In 2006, as scrutiny of the practice began to increase, Apple admitted that it had improperly backdated stock options over a six-year period starting in 1997. The company took $84 million in charges to correct its accounting.

Jobs did nothing wrong, Apple said, because he didn’t understand the relevant accounting laws.

In 2007, the SEC sued Heinen and Fred Anderson, the company’s former chief financial officer, over their alleged involvement. Both had been longtime colleagues of Jobs -- Heinen at Next Computer Inc. and Anderson at Pixar Animation Studios.

Anderson settled with the SEC last year, agreeing to pay $3.5 million while admitting no illegal conduct.

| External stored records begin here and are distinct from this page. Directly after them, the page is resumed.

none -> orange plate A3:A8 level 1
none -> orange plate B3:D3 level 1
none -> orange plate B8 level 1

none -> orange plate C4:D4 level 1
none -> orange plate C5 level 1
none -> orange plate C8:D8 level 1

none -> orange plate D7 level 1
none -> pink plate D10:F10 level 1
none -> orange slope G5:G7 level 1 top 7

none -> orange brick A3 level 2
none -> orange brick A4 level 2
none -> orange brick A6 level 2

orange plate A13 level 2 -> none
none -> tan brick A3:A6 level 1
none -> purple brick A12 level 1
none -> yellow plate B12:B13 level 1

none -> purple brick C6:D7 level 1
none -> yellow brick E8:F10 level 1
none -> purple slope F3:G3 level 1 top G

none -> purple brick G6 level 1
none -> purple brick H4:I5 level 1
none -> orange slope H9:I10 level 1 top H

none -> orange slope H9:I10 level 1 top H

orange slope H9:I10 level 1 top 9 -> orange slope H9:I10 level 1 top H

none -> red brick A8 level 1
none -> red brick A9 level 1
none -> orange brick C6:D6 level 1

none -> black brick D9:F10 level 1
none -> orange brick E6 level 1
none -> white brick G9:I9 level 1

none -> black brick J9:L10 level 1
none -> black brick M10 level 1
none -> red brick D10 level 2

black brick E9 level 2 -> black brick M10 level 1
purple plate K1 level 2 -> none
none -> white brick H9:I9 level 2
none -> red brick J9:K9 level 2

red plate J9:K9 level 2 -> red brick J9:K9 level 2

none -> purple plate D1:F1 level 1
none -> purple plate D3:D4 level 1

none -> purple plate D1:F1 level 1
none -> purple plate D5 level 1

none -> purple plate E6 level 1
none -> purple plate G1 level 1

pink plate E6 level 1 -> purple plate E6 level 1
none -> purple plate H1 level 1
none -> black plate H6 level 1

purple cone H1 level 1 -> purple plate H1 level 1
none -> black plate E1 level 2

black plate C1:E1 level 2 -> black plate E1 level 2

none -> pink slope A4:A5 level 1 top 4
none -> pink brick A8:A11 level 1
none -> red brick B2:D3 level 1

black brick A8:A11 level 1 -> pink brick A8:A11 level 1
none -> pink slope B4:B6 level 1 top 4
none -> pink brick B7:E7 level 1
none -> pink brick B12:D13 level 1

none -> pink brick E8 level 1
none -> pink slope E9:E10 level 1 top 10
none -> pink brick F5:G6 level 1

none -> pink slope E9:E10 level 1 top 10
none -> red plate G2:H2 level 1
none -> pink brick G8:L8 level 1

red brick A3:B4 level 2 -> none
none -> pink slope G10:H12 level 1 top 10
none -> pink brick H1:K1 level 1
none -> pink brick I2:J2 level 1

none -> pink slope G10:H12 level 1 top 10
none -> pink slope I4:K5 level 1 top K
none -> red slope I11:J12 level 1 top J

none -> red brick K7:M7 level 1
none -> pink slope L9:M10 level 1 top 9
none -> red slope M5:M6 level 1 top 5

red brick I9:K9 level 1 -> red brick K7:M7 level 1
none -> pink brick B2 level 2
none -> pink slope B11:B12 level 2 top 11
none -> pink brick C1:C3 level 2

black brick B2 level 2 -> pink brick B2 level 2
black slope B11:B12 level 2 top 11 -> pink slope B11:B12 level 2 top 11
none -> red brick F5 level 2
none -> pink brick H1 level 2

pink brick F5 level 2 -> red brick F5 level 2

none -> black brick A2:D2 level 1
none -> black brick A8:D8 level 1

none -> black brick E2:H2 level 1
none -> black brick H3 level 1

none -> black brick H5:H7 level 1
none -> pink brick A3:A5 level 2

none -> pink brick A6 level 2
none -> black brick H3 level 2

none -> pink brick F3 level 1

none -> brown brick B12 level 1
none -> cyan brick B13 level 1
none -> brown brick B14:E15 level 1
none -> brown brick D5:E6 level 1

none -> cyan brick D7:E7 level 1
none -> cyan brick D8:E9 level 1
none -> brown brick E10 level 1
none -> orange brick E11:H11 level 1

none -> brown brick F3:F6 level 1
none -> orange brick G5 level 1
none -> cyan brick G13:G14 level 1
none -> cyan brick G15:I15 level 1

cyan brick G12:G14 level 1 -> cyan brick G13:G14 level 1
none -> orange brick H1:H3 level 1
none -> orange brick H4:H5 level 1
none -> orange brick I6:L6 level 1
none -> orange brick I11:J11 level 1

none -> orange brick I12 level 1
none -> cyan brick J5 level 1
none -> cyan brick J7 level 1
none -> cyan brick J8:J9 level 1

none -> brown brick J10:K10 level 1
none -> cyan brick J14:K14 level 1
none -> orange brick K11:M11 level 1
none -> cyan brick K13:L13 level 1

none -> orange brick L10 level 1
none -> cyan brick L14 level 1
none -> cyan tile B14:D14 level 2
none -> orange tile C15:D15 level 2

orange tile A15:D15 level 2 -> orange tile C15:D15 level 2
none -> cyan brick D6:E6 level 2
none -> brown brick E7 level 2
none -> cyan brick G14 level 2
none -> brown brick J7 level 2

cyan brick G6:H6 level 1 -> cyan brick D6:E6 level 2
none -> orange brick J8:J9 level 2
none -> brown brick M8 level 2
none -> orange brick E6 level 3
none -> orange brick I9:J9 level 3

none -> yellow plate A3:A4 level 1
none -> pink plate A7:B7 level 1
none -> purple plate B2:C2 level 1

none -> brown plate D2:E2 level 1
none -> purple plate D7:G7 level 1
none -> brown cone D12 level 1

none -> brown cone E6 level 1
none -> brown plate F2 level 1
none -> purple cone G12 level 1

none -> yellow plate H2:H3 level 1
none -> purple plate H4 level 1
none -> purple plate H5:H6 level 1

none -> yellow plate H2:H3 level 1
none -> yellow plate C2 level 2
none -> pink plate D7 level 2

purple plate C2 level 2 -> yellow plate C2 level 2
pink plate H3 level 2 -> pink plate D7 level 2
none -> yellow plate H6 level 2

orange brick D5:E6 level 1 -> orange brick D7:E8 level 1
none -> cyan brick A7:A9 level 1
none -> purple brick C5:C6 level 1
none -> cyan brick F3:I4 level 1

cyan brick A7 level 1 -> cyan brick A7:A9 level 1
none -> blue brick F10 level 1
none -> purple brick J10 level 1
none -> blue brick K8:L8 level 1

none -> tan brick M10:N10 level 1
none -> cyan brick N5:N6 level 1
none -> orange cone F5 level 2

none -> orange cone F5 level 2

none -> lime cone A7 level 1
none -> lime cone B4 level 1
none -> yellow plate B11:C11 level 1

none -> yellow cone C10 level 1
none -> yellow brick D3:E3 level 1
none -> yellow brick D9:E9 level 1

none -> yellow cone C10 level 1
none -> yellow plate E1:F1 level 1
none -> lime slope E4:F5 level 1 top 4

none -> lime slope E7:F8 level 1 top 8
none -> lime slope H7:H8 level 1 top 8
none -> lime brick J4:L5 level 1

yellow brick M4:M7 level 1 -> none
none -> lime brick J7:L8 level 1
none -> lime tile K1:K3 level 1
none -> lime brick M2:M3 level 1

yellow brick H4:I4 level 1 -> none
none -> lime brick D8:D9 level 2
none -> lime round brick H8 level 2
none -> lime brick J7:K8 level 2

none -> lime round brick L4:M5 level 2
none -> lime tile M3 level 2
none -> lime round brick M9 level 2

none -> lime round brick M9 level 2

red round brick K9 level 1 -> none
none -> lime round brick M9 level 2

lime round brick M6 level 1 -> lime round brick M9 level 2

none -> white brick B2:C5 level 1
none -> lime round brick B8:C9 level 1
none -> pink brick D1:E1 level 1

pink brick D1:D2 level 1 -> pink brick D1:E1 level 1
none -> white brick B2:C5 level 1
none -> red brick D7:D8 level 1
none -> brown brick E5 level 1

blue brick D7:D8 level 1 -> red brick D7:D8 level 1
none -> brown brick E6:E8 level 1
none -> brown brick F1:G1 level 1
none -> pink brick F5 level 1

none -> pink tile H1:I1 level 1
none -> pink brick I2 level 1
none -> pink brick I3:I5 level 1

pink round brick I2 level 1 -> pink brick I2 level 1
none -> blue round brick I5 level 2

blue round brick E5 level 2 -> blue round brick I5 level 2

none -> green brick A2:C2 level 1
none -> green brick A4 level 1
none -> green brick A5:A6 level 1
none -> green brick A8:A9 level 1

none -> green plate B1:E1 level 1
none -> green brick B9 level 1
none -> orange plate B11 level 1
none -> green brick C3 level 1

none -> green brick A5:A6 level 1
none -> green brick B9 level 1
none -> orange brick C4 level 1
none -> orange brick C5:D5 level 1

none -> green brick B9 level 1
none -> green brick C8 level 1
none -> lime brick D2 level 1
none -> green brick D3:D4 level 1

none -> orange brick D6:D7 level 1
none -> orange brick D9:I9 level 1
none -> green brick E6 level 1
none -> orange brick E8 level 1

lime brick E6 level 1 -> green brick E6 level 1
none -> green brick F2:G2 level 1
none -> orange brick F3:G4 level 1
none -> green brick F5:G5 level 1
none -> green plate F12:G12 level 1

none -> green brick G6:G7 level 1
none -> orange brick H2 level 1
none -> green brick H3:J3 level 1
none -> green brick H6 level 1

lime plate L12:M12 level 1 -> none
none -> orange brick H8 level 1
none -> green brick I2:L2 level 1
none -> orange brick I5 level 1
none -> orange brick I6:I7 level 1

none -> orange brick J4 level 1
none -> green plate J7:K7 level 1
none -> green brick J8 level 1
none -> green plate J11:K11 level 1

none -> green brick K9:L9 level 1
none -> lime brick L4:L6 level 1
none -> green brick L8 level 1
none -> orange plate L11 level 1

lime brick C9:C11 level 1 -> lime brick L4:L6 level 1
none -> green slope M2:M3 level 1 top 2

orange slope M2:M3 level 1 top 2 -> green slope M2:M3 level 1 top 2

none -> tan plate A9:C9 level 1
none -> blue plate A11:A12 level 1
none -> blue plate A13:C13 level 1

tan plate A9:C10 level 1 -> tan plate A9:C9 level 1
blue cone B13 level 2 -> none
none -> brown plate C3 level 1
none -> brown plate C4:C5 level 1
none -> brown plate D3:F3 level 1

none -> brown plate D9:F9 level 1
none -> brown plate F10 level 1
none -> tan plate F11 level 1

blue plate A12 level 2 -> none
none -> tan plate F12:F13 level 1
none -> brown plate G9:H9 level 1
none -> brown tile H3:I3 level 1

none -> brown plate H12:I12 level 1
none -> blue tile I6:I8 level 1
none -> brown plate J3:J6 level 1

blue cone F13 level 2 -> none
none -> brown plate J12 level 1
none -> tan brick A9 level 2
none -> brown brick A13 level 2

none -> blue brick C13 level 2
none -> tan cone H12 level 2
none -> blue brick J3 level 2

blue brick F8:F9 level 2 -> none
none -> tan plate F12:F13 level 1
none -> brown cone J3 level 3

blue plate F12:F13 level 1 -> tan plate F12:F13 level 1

The SEC’s complaint focused on two large stock-option grants -- a February 2001 grant of 4.8 million options to the company’s executive team and a December 2001 grant of 7.5 million options to Jobs. The SEC accused Heinen of instructing her staff to change the dates and covering it up by overseeing the creation of minutes of a board meeting that never happened.

“I assume they wanted to put Jobs’ head on a pike, and they didn’t get that,” said Scott Meyers, head of the hedge fund practice at Levenfeld Pearlstein, a Chicago law firm. “They lost their high-profile case against Jobs, but they settled with a gatekeeper.”